Spotted eagle at East Khawr

I went to East Khawr on Wednesday afternoon for a quick visit after work. There had been quite a lot of change in the bird cast since even the day before. 

One of the changes was a big increase in the number of birds of prey. The star one was a spotted eagle.

Unfortunately it didn't stay put.

first shot of the spotted eagle

I had not seen any spotted eagle since arriving in Oman. All the 100 or so eagles at Raysut rubbish dump have been steppe eagle though I have seen booted eagle, short toed eagle and eastern imperial eagle elsewhere.

spotted eagle heading towards me

I posted these pictures of the spotted eagle seen at East Khawr on BirdForum and asked for help in identification. In response, there have been a variety of opinions from pure lesser spotted eagle to hybrid to greater spotted eagle.

another shot of the spotted eagle

The default position is greater spotted eagle and I am putting it into e-bird as that but without total conviction. This is because I have been going with the balance of opinion when it comes to identifying birds of prey however unpalatable it is to my view which favoured lesser spotted eagle.
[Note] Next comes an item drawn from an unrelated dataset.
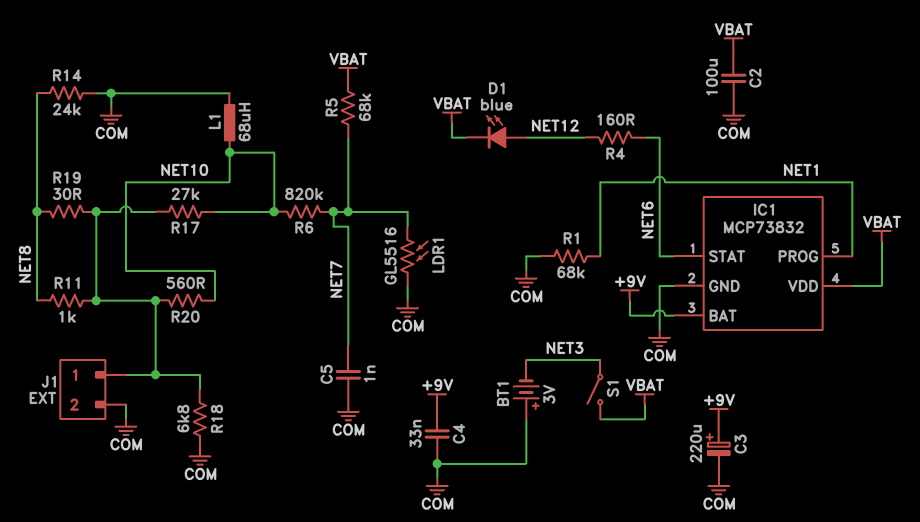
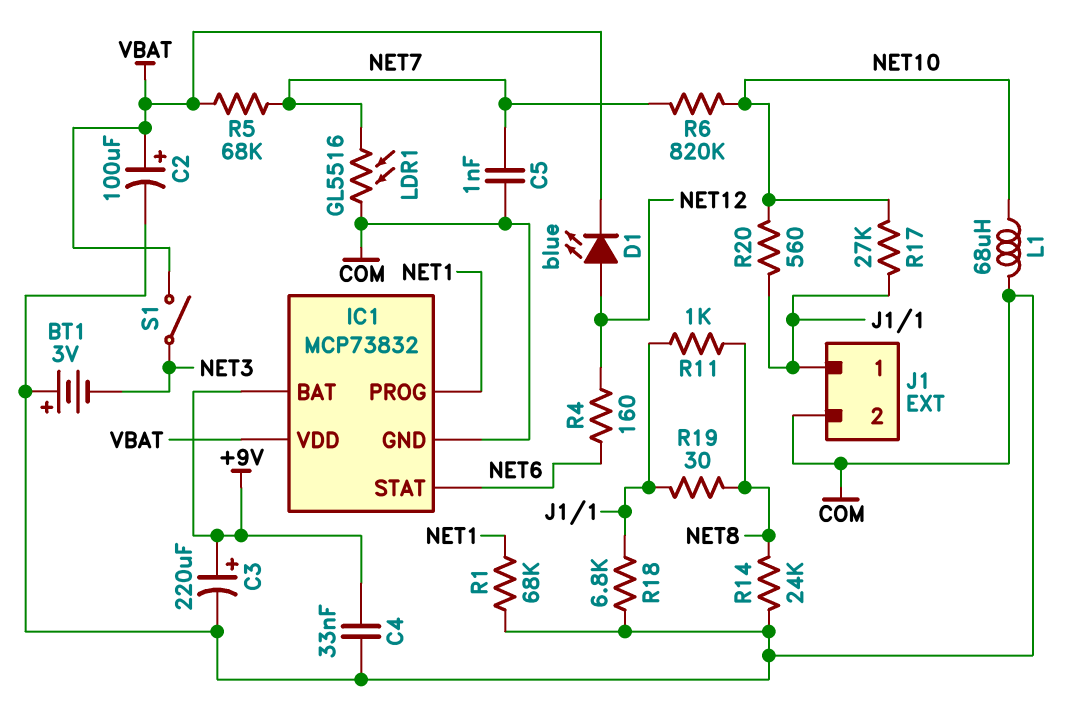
C2: 100uF (COM, VBAT) -> 100uF (plus VBAT, minus COM)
On BirdForum more experts backed greater spotted eagle over lesser spotted eagle or a hybrid.

As and when I get more confident in bird of prey identification my policy will change! I don't take a democratic approach to identification in most other areas. Gulls are the other main exception.

underside picture of spotted eagle

The bird felt different in the field from many tens of the greater spotted eagle I saw in Saudi Arabia. The picture above is not perfect yet the underneath flight feathers look darker than in a typical greater spotted eagle which could be put down to denser and more even barring that lesser spotted eagle has. The double comma is more of a lesser spotted eagle characteristic too. 

Another argument in favour of lesser spotted eagle on BirdForum is that the white flashes on primary bases are too extensive for GSE.

However the counter arguments are based on the overall structure, size and shape more than plumage. More expert people on Birdforum have supported greater spotted eagle than lesser spotted eagle and I acknowledge that. 

As I said before writing in depth about the spotted eagle, East Khawr had more birds of prey. The others were five marsh harrier.  This is a high density of marsh harriers for such a small area. I assume it is because the numbers of waders and other birds was also very high.

marsh harrier

The picture above was taken out of my car window when the window was closed hence the slightly odd colours. 

sleeping red-necked phalarope

The numbers of waders around was very large. There were at least 100 ruff, tens of Kentish plover, ringed plover and lesser numbers of lesser sand plover and greater sand plover. There were fifteen or so Pacific golden plover. There were curlew sandpiper, curlew, greenshank and redshank but nothing truly exotic this time.

Despite the threat from the marsh harrier, a small number of birds were asleep. Presumably they were tired following a long migration.

A red-necked phalarope was one of these.

sleeping juvenile ruff

A young ruff was another.

glossy ibis

The glossy ibis population was the largest I have seen there.

African sacred ibis

The one lone African sacred ibis has finally been left alone by all the European spoonbill which have moved on. Only now does it mix with the glossy ibis.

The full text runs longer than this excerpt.